Em 29 de julho de 2007, ribeirinhos e ambientalistas observaram estarrecidos a morte de cerca de 40 toneladas de peixes, crustáceos, moluscos e várias outros organismos aquáticos nas margens do estuário Potengi-Jundiaí, no Rio Grande do Norte. Os animais mortos podiam ser vistos boiando na água, cobrindo o solo e até pendurados na vegetação de mangue durante a maré baixa.
A partir daí, desenrolou-se uma complexa história que até hoje não viu o seu final. Como em todo desastre, buscou-se primeiramente as causas e os culpados. Um laudo preliminar do Instituto de Desenvolvimento Sustentável e Meio Ambiente do Rio Grande do Norte (Idema), o órgão estadual de meio ambiente, apontava a empresa de carcinicultura Veríssimo e Filhos Ltda. como a principal responsável. Cerca de um mês depois, a conclusão foi corroborada por outro documento do Instituto de Ciências do Mar da Universidade Federal do Ceará (Labomar) e, em janeiro de 2009, também por um parecer de uma comissão de especialistas da Universidade Federal do Rio Grande do Norte (UFRN).
De acordo com os documentos, entre os dias 27 e 28 de julho de 2007 a empresa lançou efluentes não tratados durante a despesca de um viveiro de 28 hectares no rio Jundiaí, afluente do Potengi. As elevadas concentrações de matéria orgânica, especialmente de amônia, despejadas durante a despesca foram a gota d’água para o rio. Associados ao baixo nível da maré no período e aos poluentes já existentes, os efluentes contribuíram para a asfixia dos animais pela falta de oxigênio dissolvido na água. Contudo, a conclusão não explicava a morte de garças, galinhas, cachorros e outros animais que se alimentavam dos peixes e crustáceos, nem o fato de alguns ribeirinhos terem adoecido no mesmo período.

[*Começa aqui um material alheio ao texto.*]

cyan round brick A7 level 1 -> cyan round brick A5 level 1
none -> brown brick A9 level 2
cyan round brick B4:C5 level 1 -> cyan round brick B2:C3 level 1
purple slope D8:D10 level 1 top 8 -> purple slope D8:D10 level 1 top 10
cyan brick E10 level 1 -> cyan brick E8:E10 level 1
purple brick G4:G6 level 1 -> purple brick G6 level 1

As discussões sobre quem seria o responsável pelo acidente e o que o causou se arrastam por anos e até hoje não existe uma resposta definitiva.

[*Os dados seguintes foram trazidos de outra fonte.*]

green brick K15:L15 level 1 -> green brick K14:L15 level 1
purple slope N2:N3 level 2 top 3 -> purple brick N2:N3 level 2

O Ministério Público do Rio Grande do Norte investigou o caso, mas a falta das análises laboratoriais do dia da mortandade prejudicou o processo. Assim, não houve acusação criminal por parte do Ministério Público contra a empresa, ninguém foi responsabilizado pelos danos ambientais e não houve qualquer multa ou reparação dos danos. Também no âmbito estadual, o Conselho Estadual de Meio Ambiente (Conema) se reuniu somente em 2010 para discutir o caso, mas seus representantes não chegaram a um consenso. A rotatividade dos conselheiros também retardou as discussões e os encaminhamentos legais do processo.

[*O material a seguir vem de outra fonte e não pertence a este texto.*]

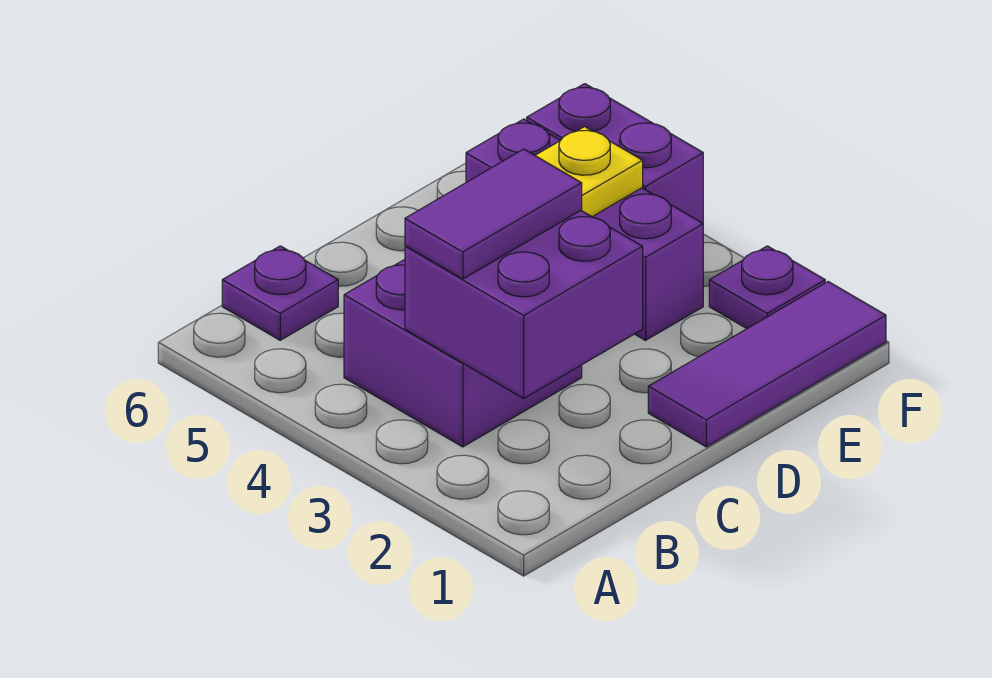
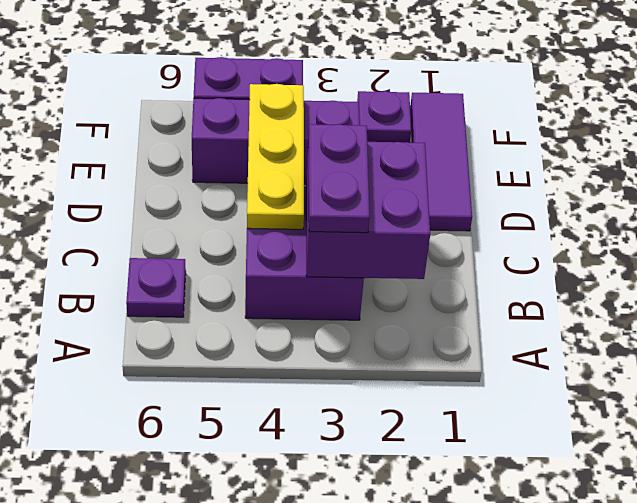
purple tile B3:C3 level 3 -> purple plate B3:C3 level 3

Alguns desdobramentos do caso ocorreram ao longo dos anos. Houve a detecção de incoerências no licenciamento ambiental da Veríssimo e Filhos Ltda., que teve suas atividades suspensas. A denúncia de que a empresa apresentou laudos com análises repetidas no processo de licenciamento nos anos de 2006 e 2007 foi feita pelo Ministério Público do estado. A decisão judicial pela condenação da empresa e de um de seus gestores pela fraude saiu somente em abril desse ano, quase sete anos depois. Entretanto, quatro anos após o desastre, em julho de 2011, a empresa ganhou na Justiça o direito de voltar às suas atividades e operar os 24 viveiros de camarão que ocupam os cerca de 86 hectares da fazenda Carnaubinha, em São Gonçalo do Marante-RN.Também houve a prisão preventiva de um ex-técnico do Idema em março de 2010, suspeito de omitir informações na emissão da licença ambiental. O suspeito foi solto dois dias depois.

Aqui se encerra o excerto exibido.